Fig. 7.— Surface of the egg A) partly covered by flat papillae (*) Dichatomus acerinus (Eulophidae), B) entirely covered by alternating papillae (*) and depressions (arrow) Eurytoma rosae (Eurytomidae), C) elevated rounded papillae (*) Adontomerus impolitus (Torymidae), D) irregular ridges (r) Ormyrus papaveris or E) sharply pointed spines (s) Pteromalus bedeguaris (Pteromalidae) and F) Glyphomerus stigma (Torymidae).
Fig. 7.— Superficie del huevo A) en parte cubierta por papilas planas Dichatomus acerinus (Eulophidae), B) cubierta enteramente por papilas y depresiones alternando Eurytoma rosae (Eurytomidae), C) papilas elevadas redondeadas Adontomerus impolitus (Torymidae), D) crestas irregulares Ormyrus papaveris or E) espinas puntiagudas Pteromalus bedeguaris (Pteromalidae) y F) Glyphomerus stigma (Torymidae).

 

Fig. 8.— Change in the shape and size of the egg of the Eurytoma brunniventris (Eurytomidae) A) ovarian egg and B) post oviposition egg, C) egg surface structure of ovarian egg and D) spiny egg surface of post-oviposition egg.
Fig. 8.— Cambio en el tamaño y forma del huevo de Eurytoma brunniventris (Eurytomidae) A) huevo ovárico y B) huevo después de la puesta, C) estructura de la superficie del huevo avárico y D) superficie espinosa del huevo después de la puesta.

 

Observations were done of post-oviposition eggs of E. brunniventris in the gall of Cynips quercus (agamic generation). What can be seen as small rounded structures in the depressions (white arrow in Fig. 8C) in the ovarian egg, apparently develop into hooks/spines (Fig. 8D) in the post-oviposition egg and the egg expands to at least double the size of the ovarian egg after being deposited in the gall.

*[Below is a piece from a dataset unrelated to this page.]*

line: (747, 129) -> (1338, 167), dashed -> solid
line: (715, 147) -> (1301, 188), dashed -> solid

The eggs of Sycophila biguttata (Swederus, 1795), S. binotata (Fonscolombe, 1832), S. mayri (Erdös, 1959) and S. submutica (Thomson, 1876) (Fig. 3E-H) are very similar to each other and are oval and tapered at both ends.

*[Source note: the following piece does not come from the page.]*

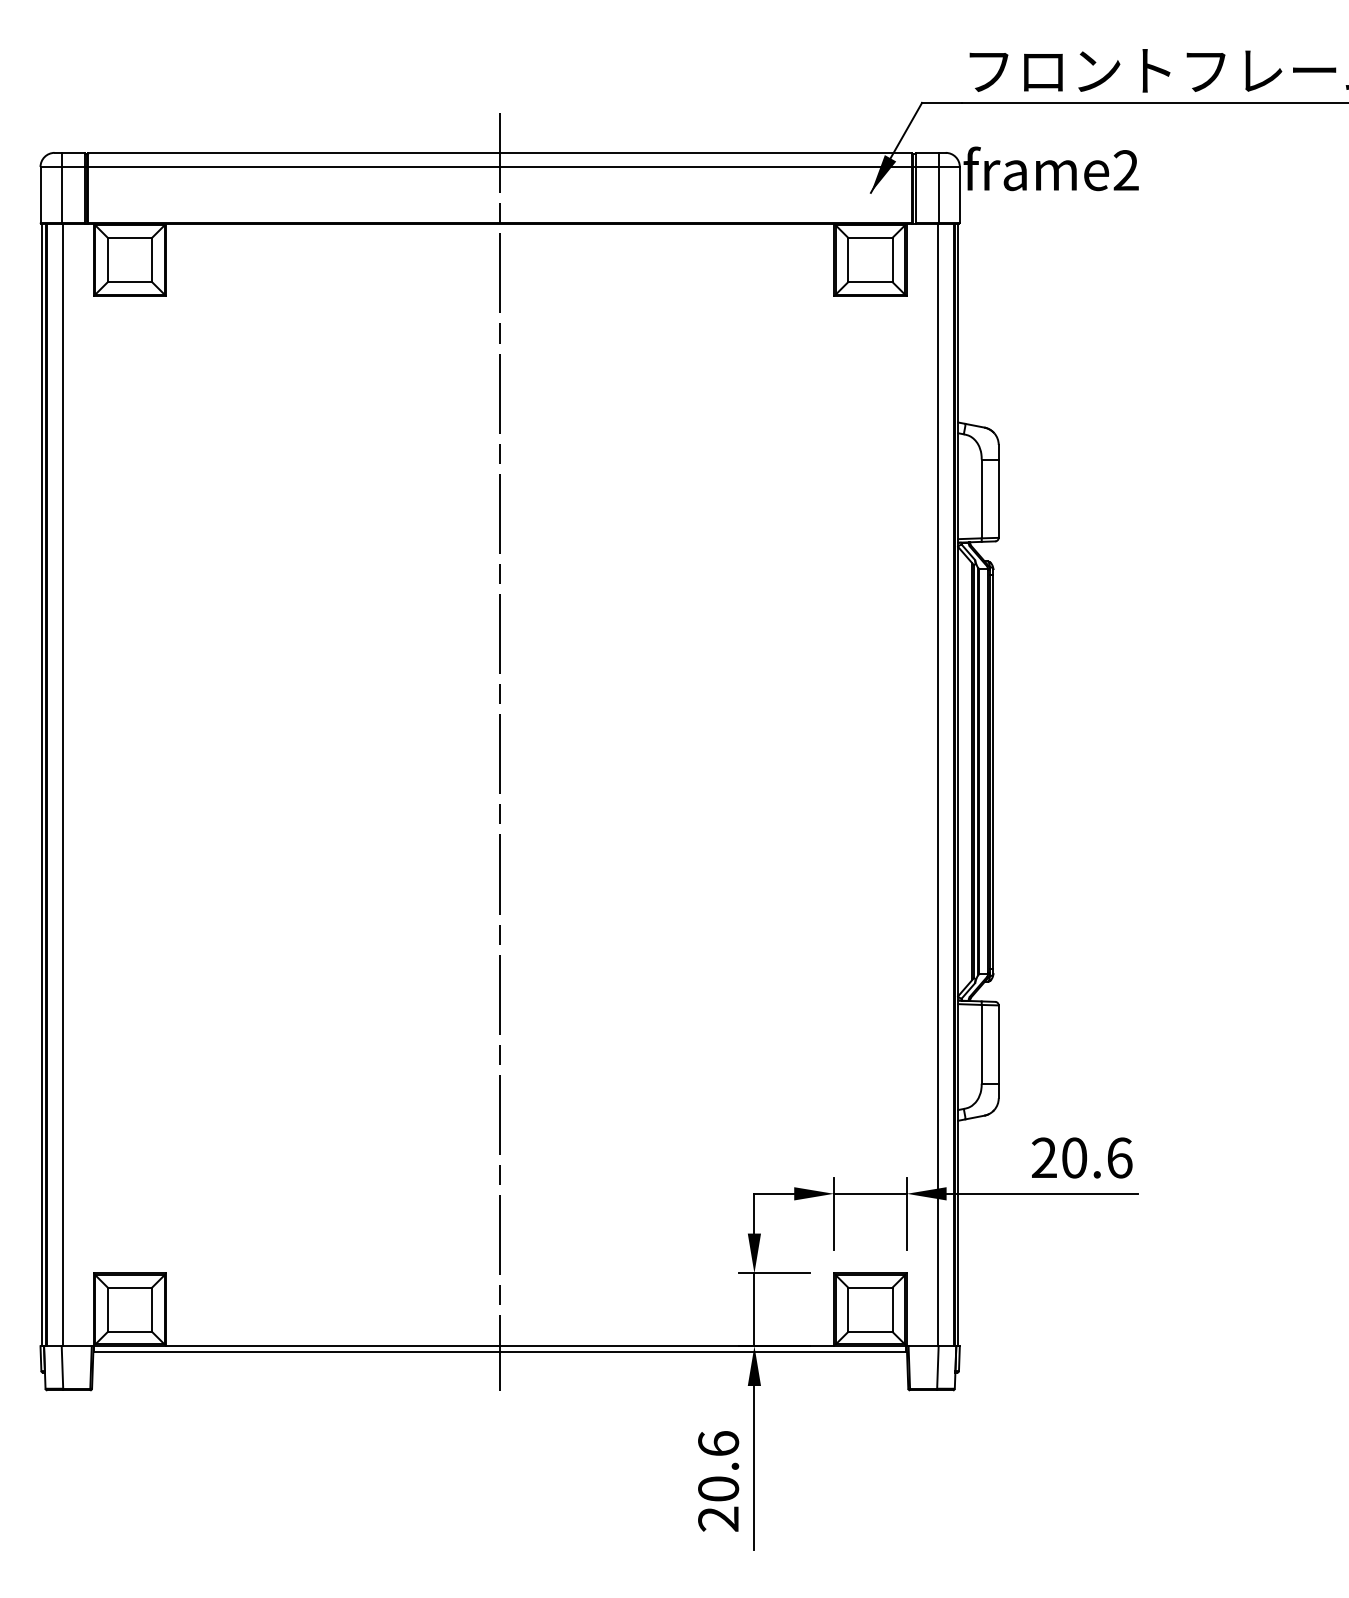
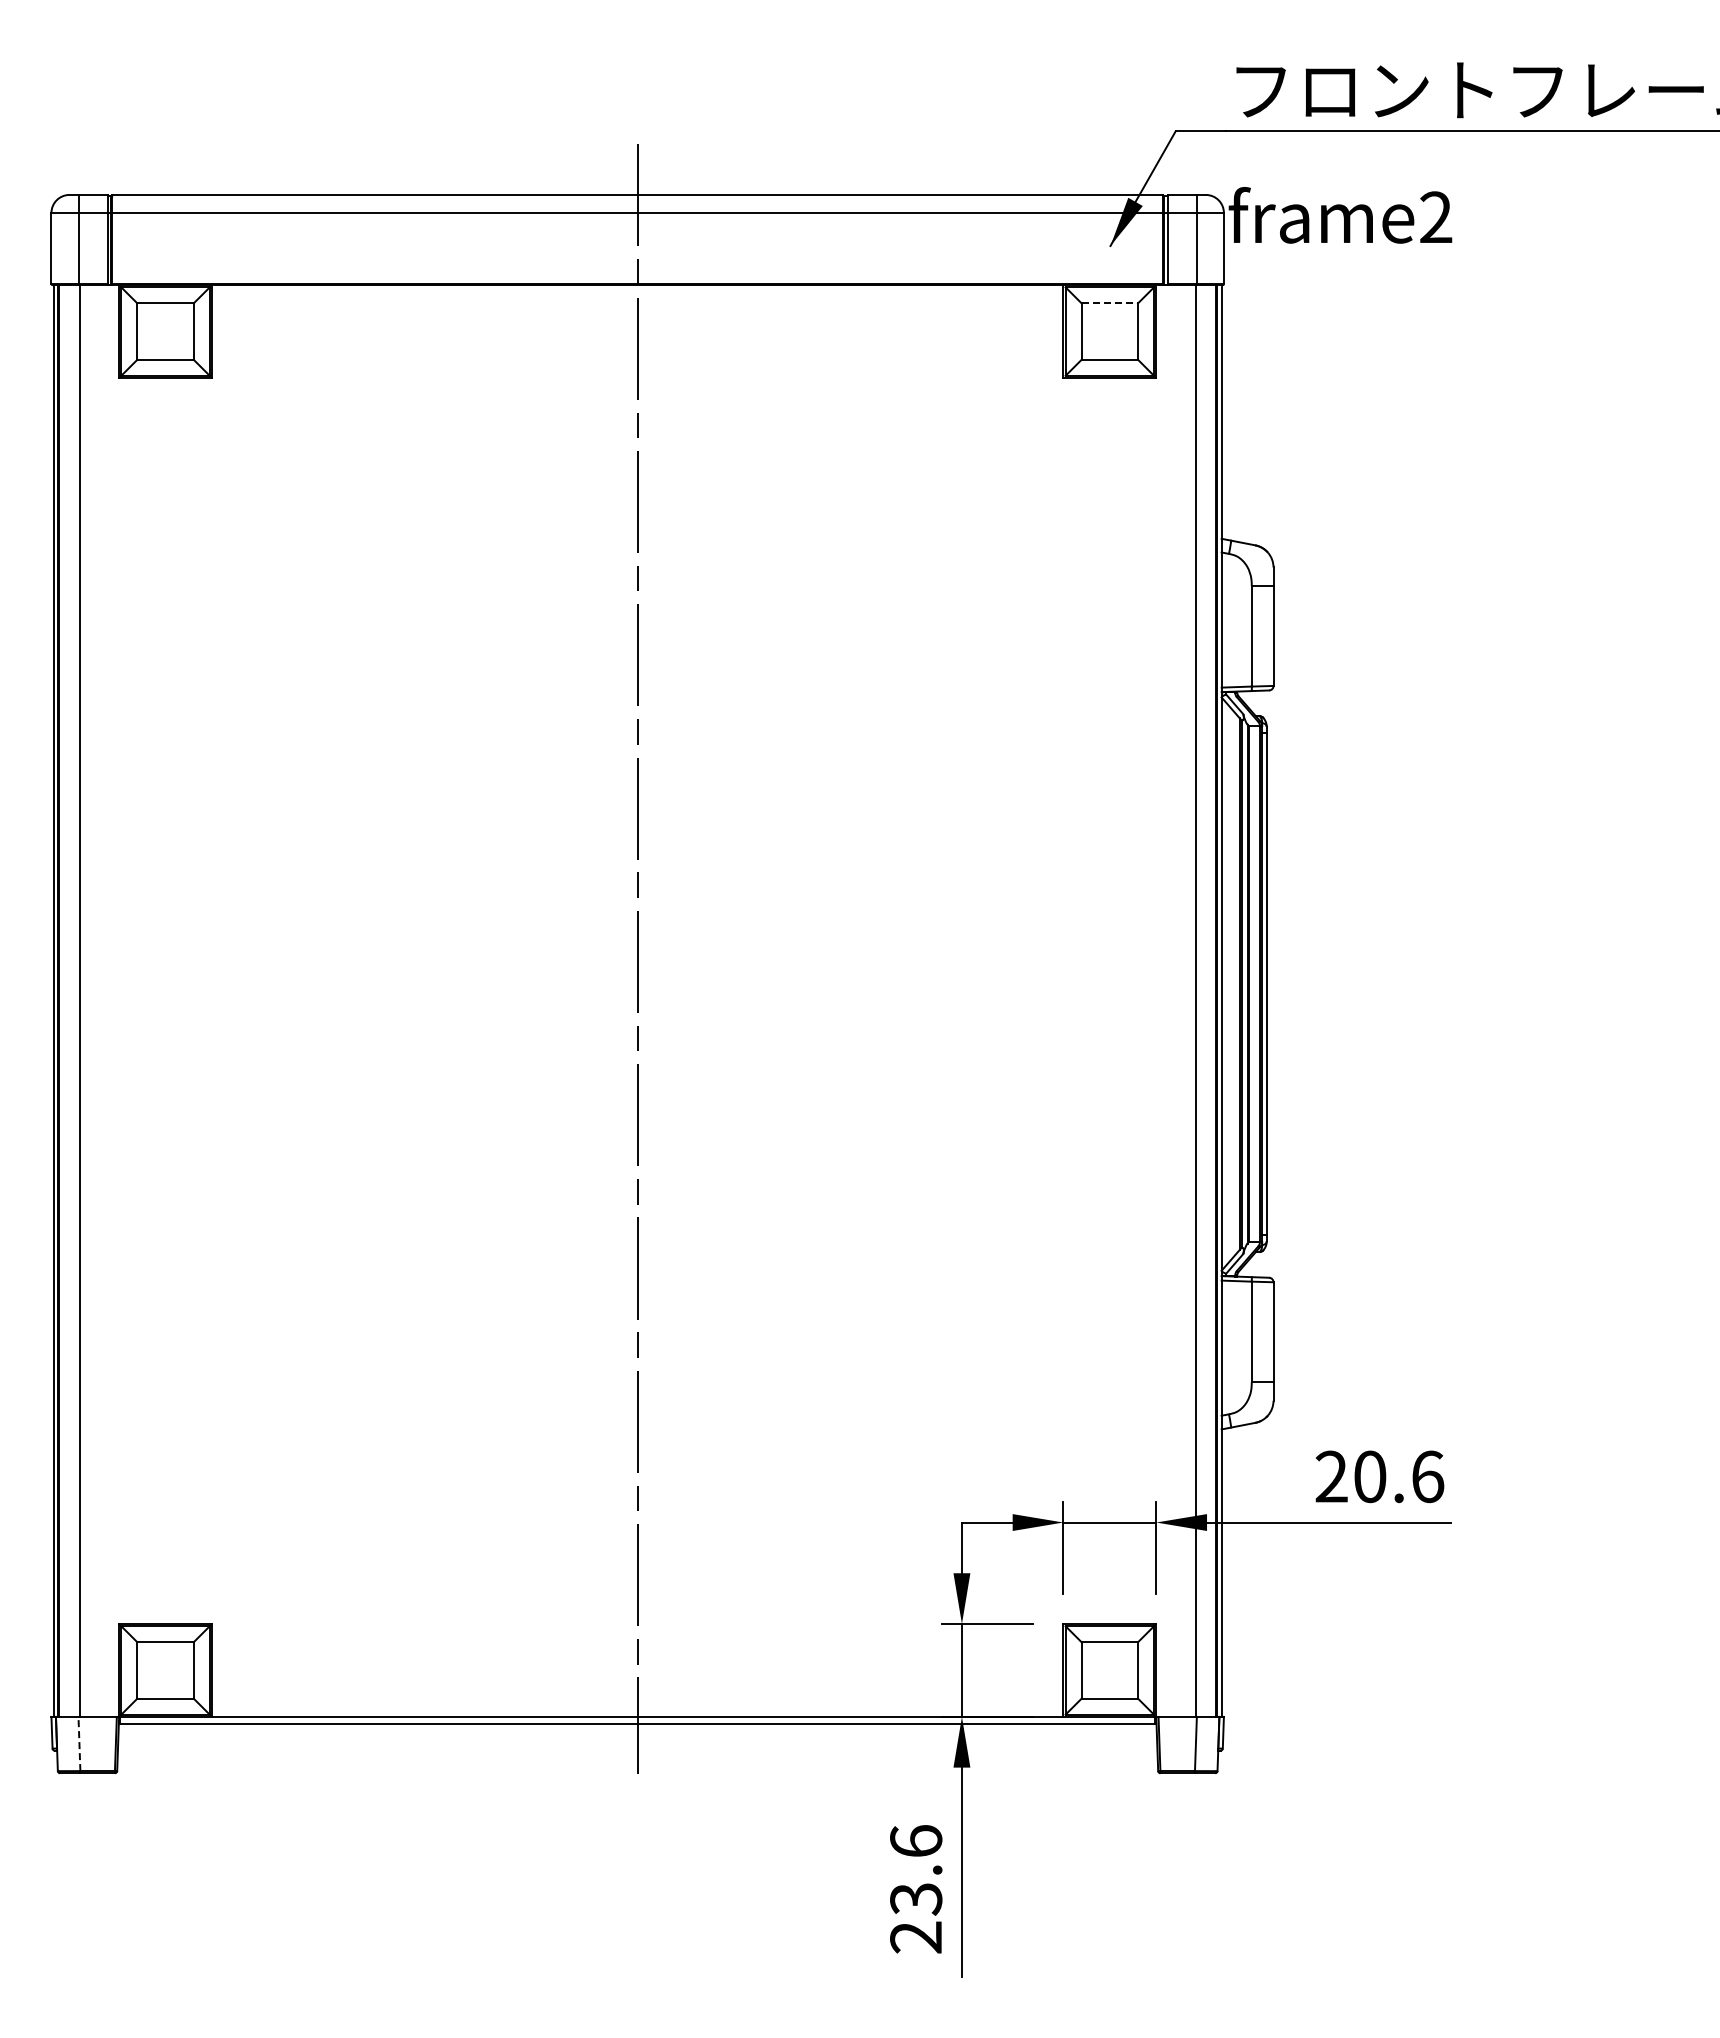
line: (870, 237) -> (1110, 303), solid -> dashed
line: (62, 1367) -> (79, 1743), solid -> dashed
text: (718, 1489) -> (916, 1899), 20.6 -> 23.6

They carry a long slender peduncle at one end and a shorter process at the other end. It is difficult to measure the length of the peduncle as it is almost impossible to disentangle from the rest of the peduncles in the egg mass without breaking and it appears to be very flexible and is easily stretched out, but it appear to be several times as long as the egg body. The micropyle was seen at the end of the peduncle of S. submutica. The surface of the egg body is entirely without structure and appears flaky and soft.

Fig. 9.— Micropyle (arrows) at anterior end of egg of A) Aulogymnus skianeuros (Eulophidae) B) Eupelmus microzonus (Eupelmidae), C) Eurytoma strigifrons (Eurytomidae), D) Ormyrus papaveris and E) Ormyris wachtli (Ormyridae).
Fig. 9.— Micropilo (flechas) y extremo anterior del huevo de A) Aulogymnus skianeuros (Eulophidae) B) Eupelmus microzonus (Eupelmidae), C) Eurytoma strigifrons (Eurytomidae), D) Ormyrus papaveris y E) Ormyris wachtli (Ormyridae).

 

Sections were made of the eggs of S. biguttata and examined in the transmission electron microscope (Fig. 10B). The eggshell consists of an inner vitelline membrane (VM) forming a firm layer around the oocyte, and the outer chorion. The vitelline membrane is the thinnest layer of the eggshell (about 0.03 μm in thickness) and is electron dense and uniform in structure. The chorion is separated in the inner endochorion (EN) and the outer exochorion (EX). The endochorion is further divided into an electron dense inner part and a more electron translucent outer part. It is slightly narrower (about 0.070 μm in thickness) than the exochorion (about 0.076 μm in thickness), which appears uniform in structure.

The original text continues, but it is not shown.